Considerando, porém, as coisas mais de perto, verifica-se logo também que a proposição de aparência tão simples como a de que a consciência dos homens depende do seu ser e não inversamente contunde directamente, logo nas suas primeiras consequências, todo o idealismo, mesmo o mais dissimulado. Todas as visões tradicionais e habituais acerca de tudo o que é histórico são por ela negadas. Todo o modo tradicional do raciocínio político cai por terra; toda a patriótica nobreza de alma se levanta indignada contra uma concepção tão desprovida de carácter. A nova maneira de ver choca, portanto, necessariamente, não apenas os representantes da burguesia, mas também a massa dos socialistas franceses que querem levantar o mundo dos gonzos com a fórmula mágica liberte, égalité, fraternité(3*). Causou, porém, o mais consumado furor entre os vociferadores democratas vulgares alemães. Apesar disso, procuraram de preferência explorar as novas ideias, plagiando-as, embora com rara incompreensão.
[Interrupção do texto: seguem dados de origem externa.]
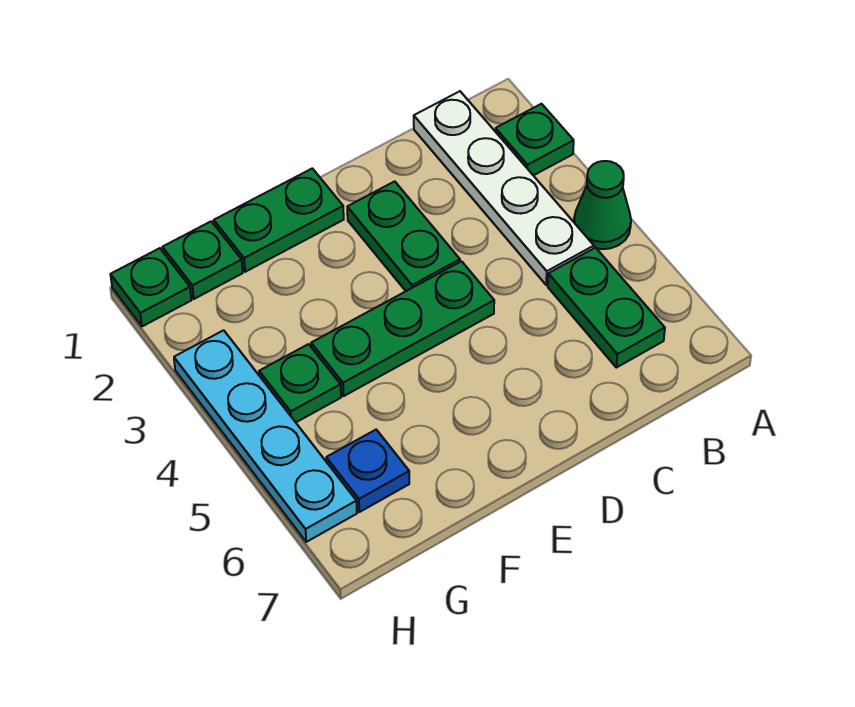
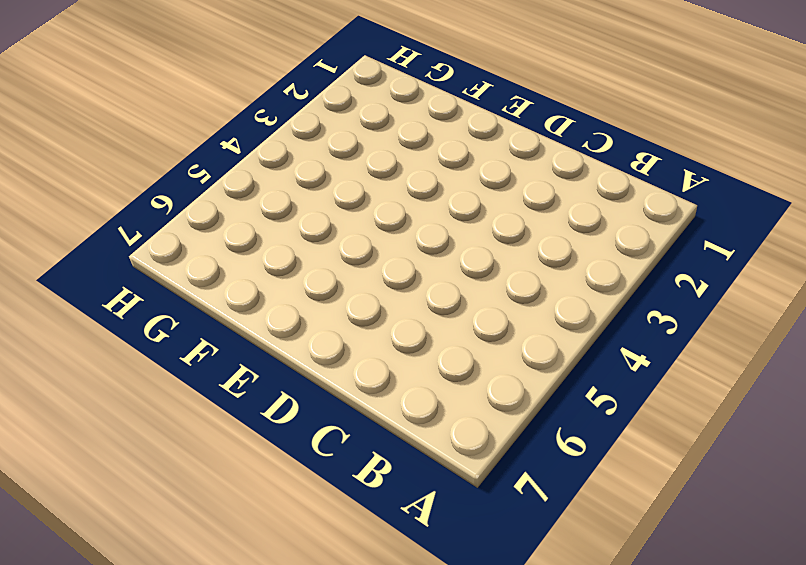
none -> green plate A2 level 1
none -> green cone A4 level 1
none -> white plate B1:B4 level 1

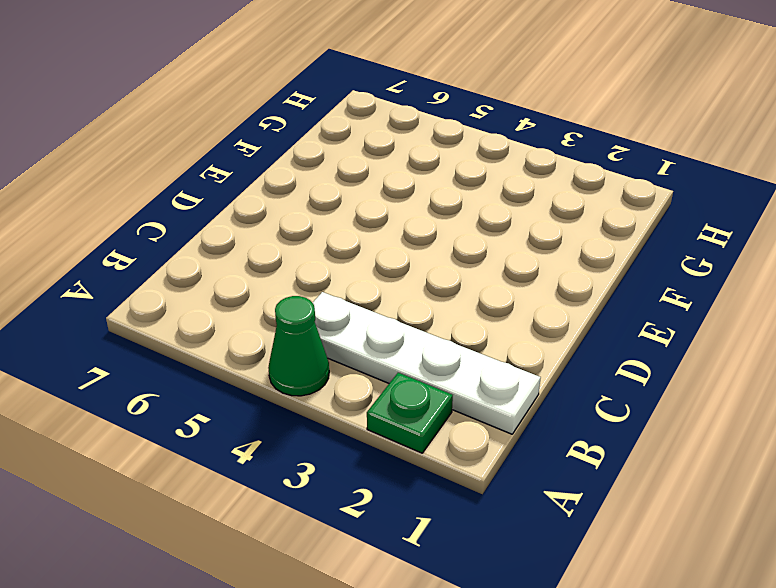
none -> green plate B5:B6 level 1
none -> green plate D2:D3 level 1
none -> green plate D4:F4 level 1

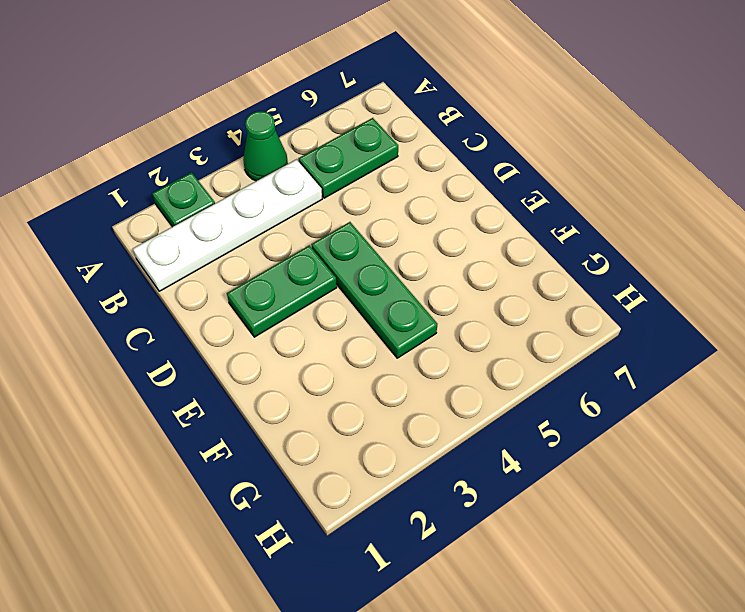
none -> green plate E1:F1 level 1
none -> green plate G1 level 1
none -> green plate G4 level 1

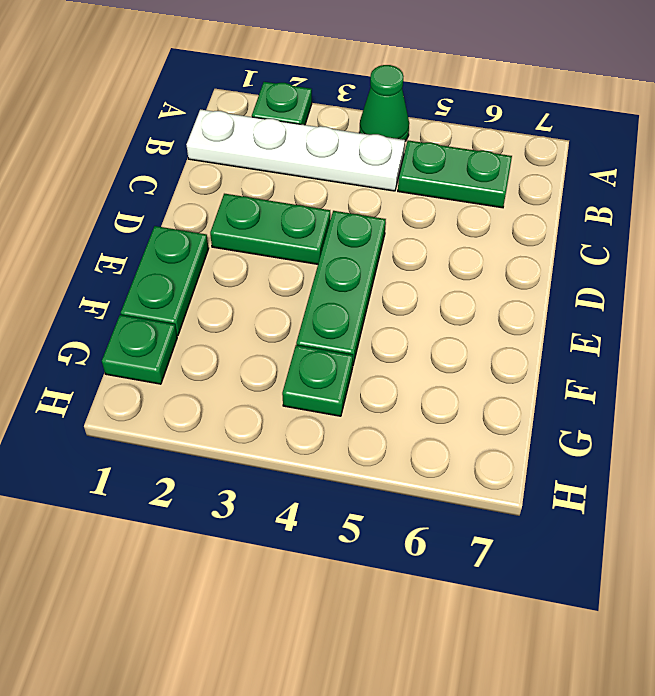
none -> blue plate G6 level 1
none -> green plate H1 level 1
none -> cyan plate H3:H6 level 1

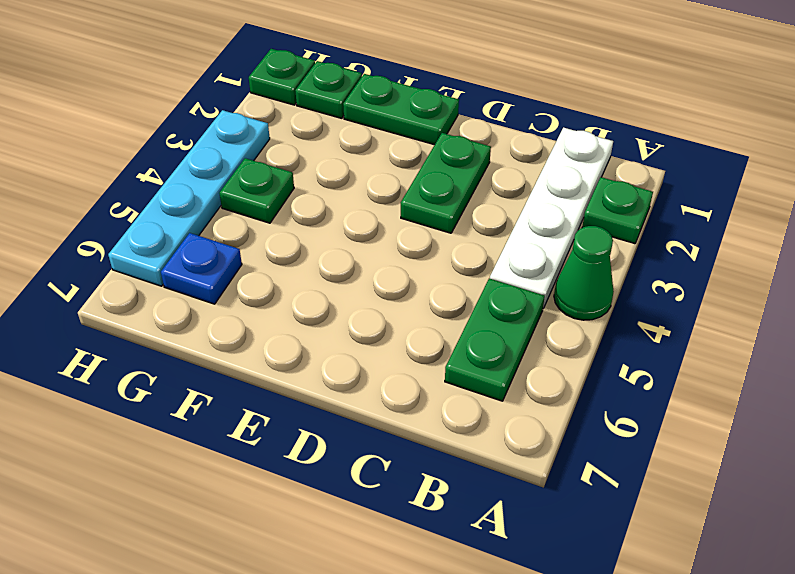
none -> green plate D4:F4 level 1

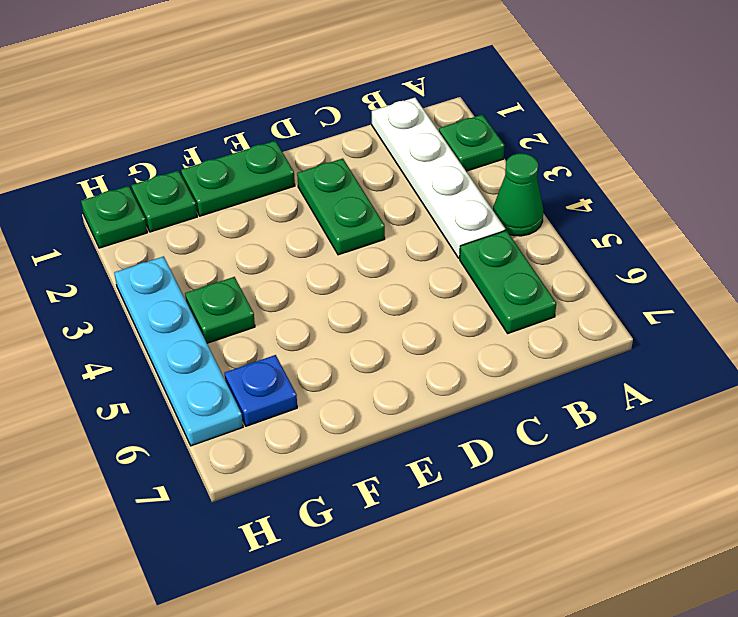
none -> green plate D4:F4 level 1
O desenvolvimento da concepção materialista, mesmo sobre um único exemplo histórico, era um trabalho científico que teria exigido um estudo tranquilo durante anos, pois é evidente que, nesta matéria, nada se pode fazer com simples frases, que só um material histórico em massa, criticamente considerado e completamente dominado, pode habilitar para a solução de uma tal tarefa. A revolução de Fevereiro lançou o nosso partido na cena política e tornou-lhe, assim, impossível a prossecução de fins puramente científicos. Apesar disso, esta visão fundamental atravessa como fio condutor todas as produções literárias do partido. Em todas elas, em cada caso sempre se prova como a acção todas as vezes brotou de impulsos materiais directos, e não das frases que os acompanhavam e como, pelo contrário, as frases políticas e jurídicas saíram dos impulsos materiais tal como a acção política e os seus resultados.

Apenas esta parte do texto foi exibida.